The above is the Indiana code. It confirms that I do not have a duty to retreat on my own property however I can not just use deadly force without a reason! EVERY STATE LAW IS DIFFERENT SO PLEASE CHECK YOUR OWN!


----------



## BlueRidgeMark (Nov 11, 2010)

1harlowr said:


> Also with 00 you have to know where all 9 projectiles are going instead of one .40 cal. projectile. 8 out of 9 .32 cal. bullet in your target is great....except when that 9th one goes thru your kid's bedroom wall. Short barrel + 00 = wide pattern at 20 feet jmho




Nope. Watch these:

http://www.youtube.com/watch?v=57GvXtRnagc&feature=related


http://www.youtube.com/watch?v=0HlNiUpTkLU&feature=related


----------



## KMB (Nov 11, 2010)

I know this thread will go on for a while. So far fellas, great info on knowing the law and thinking clearly and acting properly when it comes to firearms and dealing with strangers.

Kevin


----------



## 1harlowr (Nov 11, 2010)

BlueRidgeMark said:


> Nope. Watch these:
> 
> http://www.youtube.com/watch?v=57GvXtRnagc&feature=related
> 
> ...



Those are long barrels with tight chokes, guy in video said so himself about choke. Most home defense shotguns being sold are much shorter barrels. Cut 8-10" off those you'd see a lot of change in pattern. Have a good day


----------



## BlueRidgeMark (Nov 11, 2010)

1harlowr said:


> Those are long barrels with tight chokes, guy in video said so himself about choke. Most home defense shotguns being sold are much shorter barrels. Cut 8-10" off those you'd see a lot of change in pattern. Have a good day






Chokes don't make a *big *difference. 
Cut 8-10" off and you are looking at hard time in Pen Fed. He was using a 20" barrel.
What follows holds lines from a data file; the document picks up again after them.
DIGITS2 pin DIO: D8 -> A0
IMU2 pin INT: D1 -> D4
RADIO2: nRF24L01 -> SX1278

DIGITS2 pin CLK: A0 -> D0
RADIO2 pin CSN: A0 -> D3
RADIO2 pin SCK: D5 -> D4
Also, at 6-10 feet (typical inside a house) you are basically talking about a solid projectile. A choke is going to make NO measurable difference.


----------



## Taxmantoo (Nov 11, 2010)

1harlowr said:


> Those are long barrels with tight chokes, guy in video said so himself about choke. Most home defense shotguns being sold are much shorter barrels. Cut 8-10" off those you'd see a lot of change in pattern. Have a good day



I got 18.5" cylinder bore barrels on a clearance sale, put them on a couple of 12ga pumps for indoor use. At 10', pattern with OO buck is about the size of a softball. IIRC, it was more like 30" at 20-25'. Shooting anything with family members downrange behind a couple pieces of sheetrock strikes me as rather stupid anyway.


----------



## RTK (Nov 11, 2010)

As mentioned before, No matter what choke, what shot size or barrel length at 7 feet you are going to have a pattern not much bigger than the size of the hole it came out of, and whether 00 or 6 shot it will basically go threw and do the same damage.......................


----------



## lngbeard (Nov 11, 2010)

I would suggest reading "In the gravest extreme" by Massad F. Ayoob. Former special forces, LEO and trainer of LEO. One of the worlds most knowledgeable arms experts. This book will open your eyes to the reality of when lethal force is justified and the legal ramification of said use. It is a extremely fine line when lethal force is acceptable. In all other cases, you will be the one mired in the legal system and it will cost you thousands to get yourself out of it. BTW, I have concealed carry and have home defense shot gun by the bed. Since reading the book my thought about the use of my weapons has been adjusted severely.


----------



## RTK (Nov 11, 2010)

lngbeard said:


> I would suggest reading "In the gravest extreme" by Massad F. Ayoob. Former special forces, LEO and trainer of LEO. One of the worlds most knowledgeable arms experts. This book will open your eyes to the reality of when lethal force is justified and the legal ramification of said use. It is a extremely fine line when lethal force is acceptable. In all other cases, you will be the one mired in the legal system and it will cost you thousands to get yourself out of it. BTW, I have concealed carry and have home defense shot gun by the bed. Since reading the book my thought about the use of my weapons has been adjusted severely.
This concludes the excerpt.